Even though this quote is only writing, a measly sentence pulled from a script, is there something more here? It seems so.
A recent study done by the American Academy of Cosmetic Surgery revealed that although only 10 percent of Americans have ever had plastic surgery, almost 20 percent wish they could.
The study, which is based on 1,010 interviews (representing 1.4 million households), shows that since the ’60s and ’70s, the tables have completely turned. No longer is cosmetic surgery ‘hardly talked about’ but instead it’s on the minds of more and more individuals.
The age group of those studied ranged from 18 to 65 years. One in five of these individuals admitted that they wouldn’t mind going under the knife for one reason or another at some point in their lives.
Of those that said yes, the majority were women, young adults or people living in the Western part of the United States (no shocker there, what with Hollywood’s superficial ways and all).
It was merely 12 percent of men who said they’d get plastic surgery for one reason or another, whether it was for competition in the work place or for a female friend.
What’s even more disturbing is that 54 percent of those who said they wouldn’t receive surgery were due to potential costs of the procedures. It’s surprising that 47 percent had the common sense to fear looking unnatural after surgery while only 27 percent were afraid of being unhappy with the outcome.
I think that when Americans are taking the time to vote on whose abs they’d prefer (51 percent of men said Nick Lachey’s) or whose eyes are the most envied (47 percent of women said Jennifer Aniston’s), it’s time someone set our priorities straight.
No longer do vacations, those luxurious escapes that families once treasured, matter. Instead, taxes are being spent on a new rack for the lady or a bit of ‘lipo’ for the hubby.
It seems that we’ve grown too unhappy with ourselves, based on the current obesity epidemic, to actually take control by using more logical means. Our ideas of beauty are being based on the cover girl of the latest Cosmopolitan magazine or People’s Sexiest Men of the Year edition. Where has the belief of beauty in the flaws gone? Where has the concept of everyone looking unique gone? I can only guess.
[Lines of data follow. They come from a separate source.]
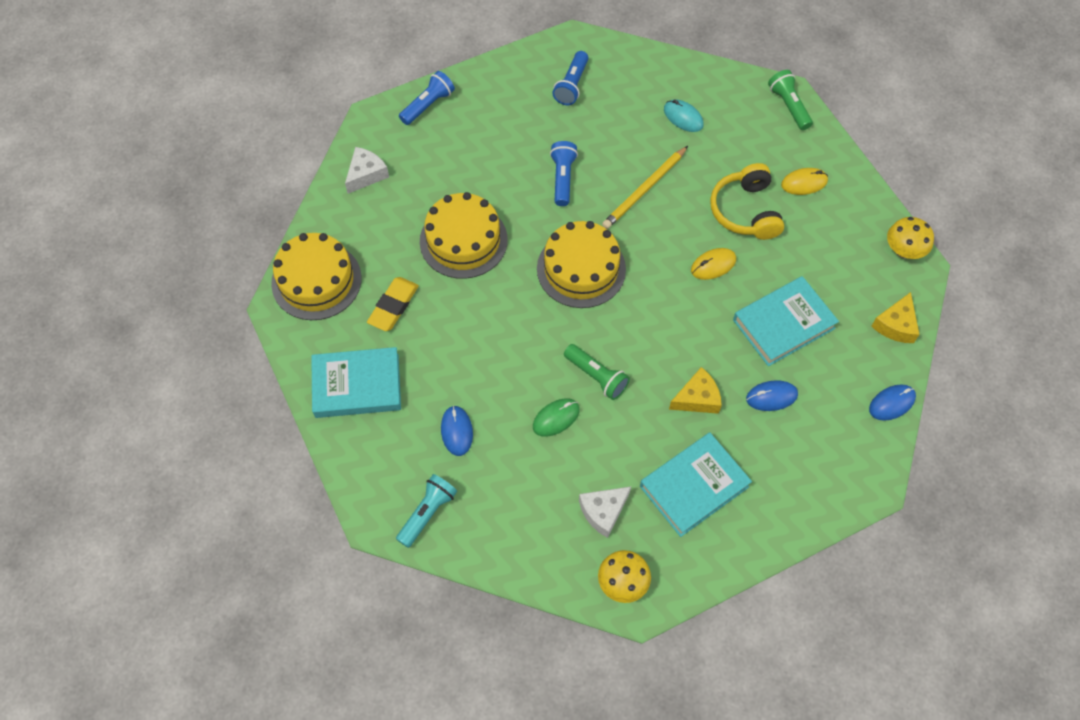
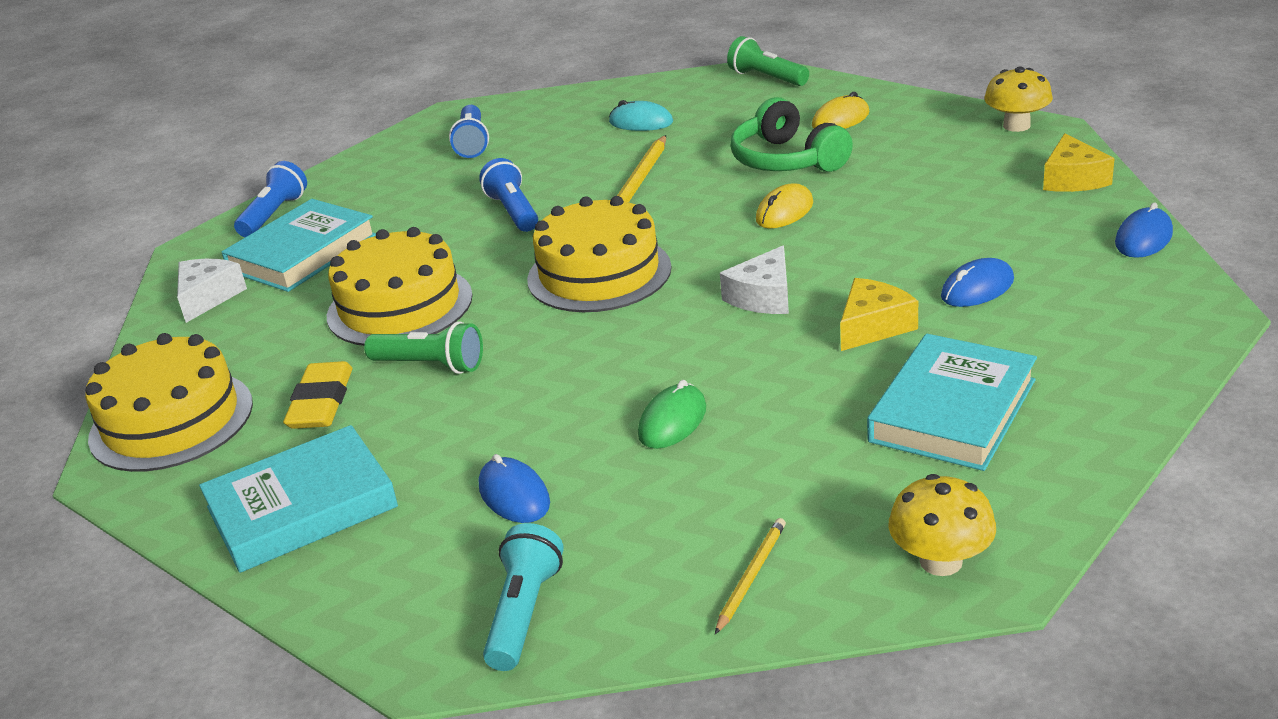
camera: 20 degrees left, 30 degrees down
(535, 545) = (751, 576): none -> yellow pencil
(596, 376) = (703, 359): green flashlight -> green flashlight (430, 365)
(603, 512) = (834, 491): white cheese -> white cheese (763, 296)
(745, 211) = (787, 160): yellow headphones -> green headphones
(783, 324) = (927, 225): turquoise book -> turquoise book (302, 253)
More than 236,000 surgeries were performed in the U.S. last year (not including Botox or laser hair removal), which amounts to too many scalpels and not enough self-confidence. Is there really anything to be gained by looking exactly like Brad Pitt or by mastering the lip-pout of Angelina Jolie? Is it that the life of someone that beautiful is any better than the life of someone less appealing?
In our minds, it seems as though that’s true. Yet in reality we fail to remember that these people do not wake up looking this way. They’re pampered 24 hours a day, without a single moment to themselves, so that they look as perfect as we need them to look, and for what? So that we can continue to lust over bodies, faces and hairstyles we’ll never be able to master.
We don’t need statistics to know that life in the fast lane is starting to slow the traffic on Main Street.